Hang on a minute! Are we tacitly assuming here that the sum of all the other flows is not affected by human emissions? Why, for instance, would the net outflow from natural sources (which often depend on the process of osmosis) not be slowed down by the CO2 that humanity already puts into the atmosphere?
I suspect that we cannot actually predict what the present-day atmospheric CO2 concentration would be without human-induced emissions. It may end up exactly the same — natural sources making up for the loss of human-induced CO2.

Mike S
August 5, 2010 9:44 am

Thanks for the article, and while I believe additional CO2 is human-caused, playing Devil’s advocate I have to point out that your Figure 3 is not “sufficient proof” of the cause of CO2 increase. Even with the graph, it could be possible that 99% of human emissions are absorbed by the ocean, and that an independent natural increase in ocean temperature the last 150 years is thus responsible for 98% of the added CO2. I don’t personally believe this, but nevertheless figure 3 alone does not answer any questions, as it is still possible that ocean release alone is the dominant force — you have made an association/causation error. I am sure that the rest of your article will provide a more scientific basis, and thanks again for your work.

Jay
August 5, 2010 9:47 am

Two things have always bugged me about the ML CO2 data.
1. In figure 3 above, the yearly increase bounces around a lot, from 0.5 to 2.5 ppm/year, over short periods of a few years.
If the human input is increasing all the time, why does the rate of increase vary by a factor of 5?
2. Due the fine economic mess the banksters have given us, I heard the CO2 emissions were down like 7 or 9% for the US, maybe 1% for the world.
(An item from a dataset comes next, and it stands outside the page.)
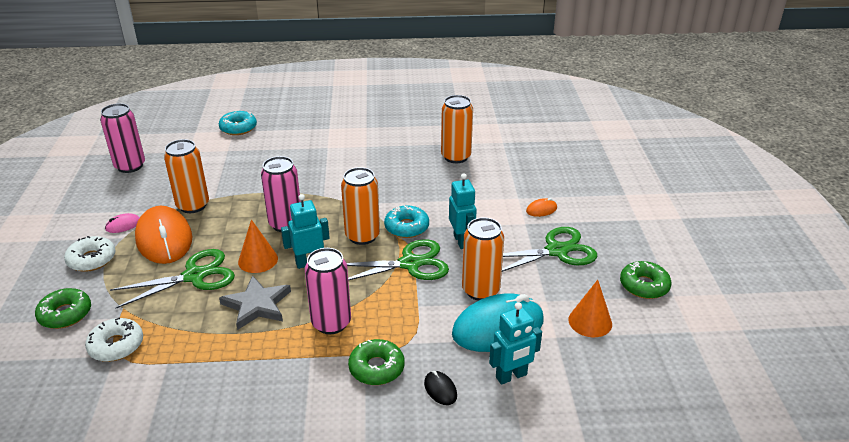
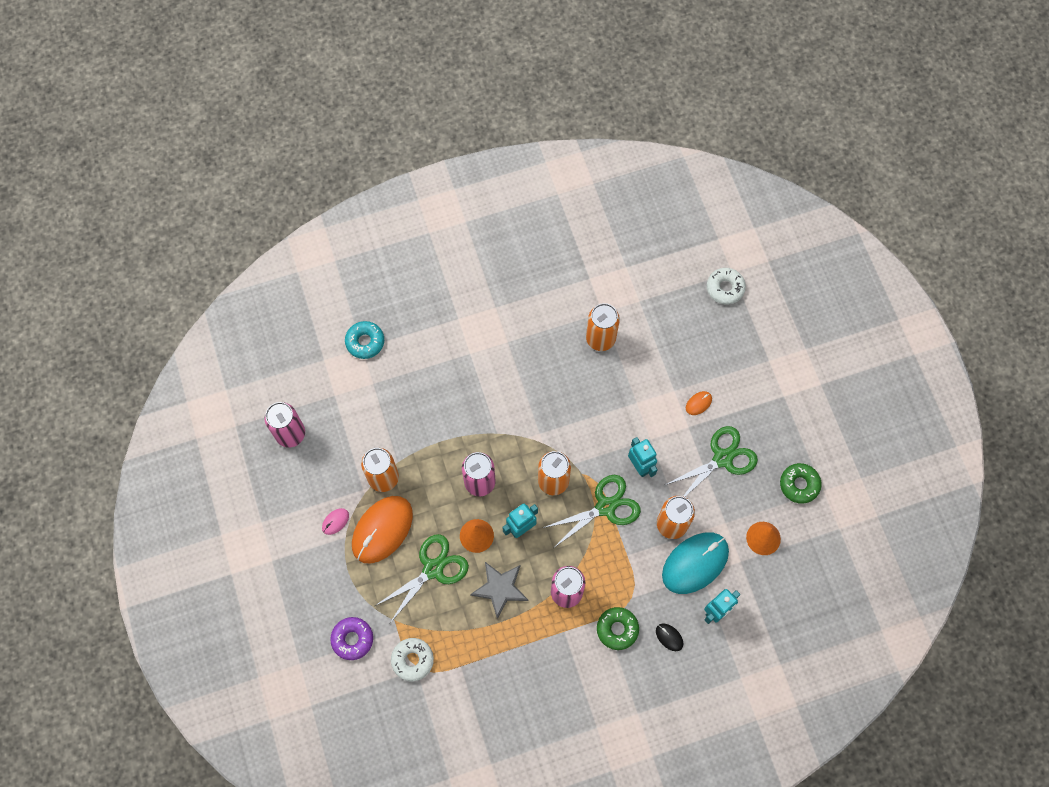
camera: 15 degrees left, 35 degrees up
(65, 314) = (352, 639): green donut -> purple donut
(92, 259) = (334, 572): white donut -> white donut (725, 288)
(164, 239) = (382, 530): orange mouse -> orange mouse turned 75 degrees clockwise
(406, 227) = (587, 459): turquoise donut -> none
Has this decrease been observed in the slope of the Keeling curve?
-Jay

Bob Kutz
August 5, 2010 9:47 am

Sorry, I should’ve addressed that to Ferdinand.
My mistake.

jorgekafkazar
August 5, 2010 9:51 am

Peter says: “What I still don’t understand is that if the natural outflow is 4GT greater than the natural inflow, then how come atmospheric CO2 levels didn’t drop to virtually nothing after all the thousands of years before man started burning fossil fuels?”
They did, and they are.

John R. Walker
August 5, 2010 9:58 am

“From all those flows very few are known to any accuracy.”
Precisely – I think you just shot yourself in the foot…
I’m going for a beer… So I can watch the pretty bubbles of plant food rising up and escaping before some moron decides that I have to fit carbon capture device to my beer glass…

August 5, 2010 9:59 am

Counter point. Review http://www.kidswincom.net/climate.pdf and draw your own conclusions. As to the IR issue, review http://www.kidswincom.net/CO2OLR.pdf.

BillD
August 5, 2010 10:04 am

CodeTech says:
August 5, 2010 at 9:25 am
BillD says:
Anyone who does not understand that the burning of fossil fuels is the main cause of the regular increase in CO2 that is has been documented over the last 50+ years is clearly unable to understand basic science.
Anyone who makes unsupported blanket statements of this sort is clearly unable to understand the scientific method, and thus “basic science”.
Code Tech:
Certain findings are widely and clearly demonstrated in science and do not need support by citation and documentation. In my view, the conclusion that fossil fuel burning accounts for the increase in CO2 in the atmosphere fits into that category. That assumes that one has at least read evidence at the basic textbook level. Another well-accepted finding is that the earth follows an orbit around the sun. At one point these issues may have been cotroversial, but the controvery has long since been settled. Clearly, other aspects of climate science are controversial.
Actually, I am a scientist who publishes on basic science. Although I am not a climate researcher, I have followed the scientific literature on this topic. My peer- reviewed publications have received over 2800 citations, so I do have some credibility as a scientist.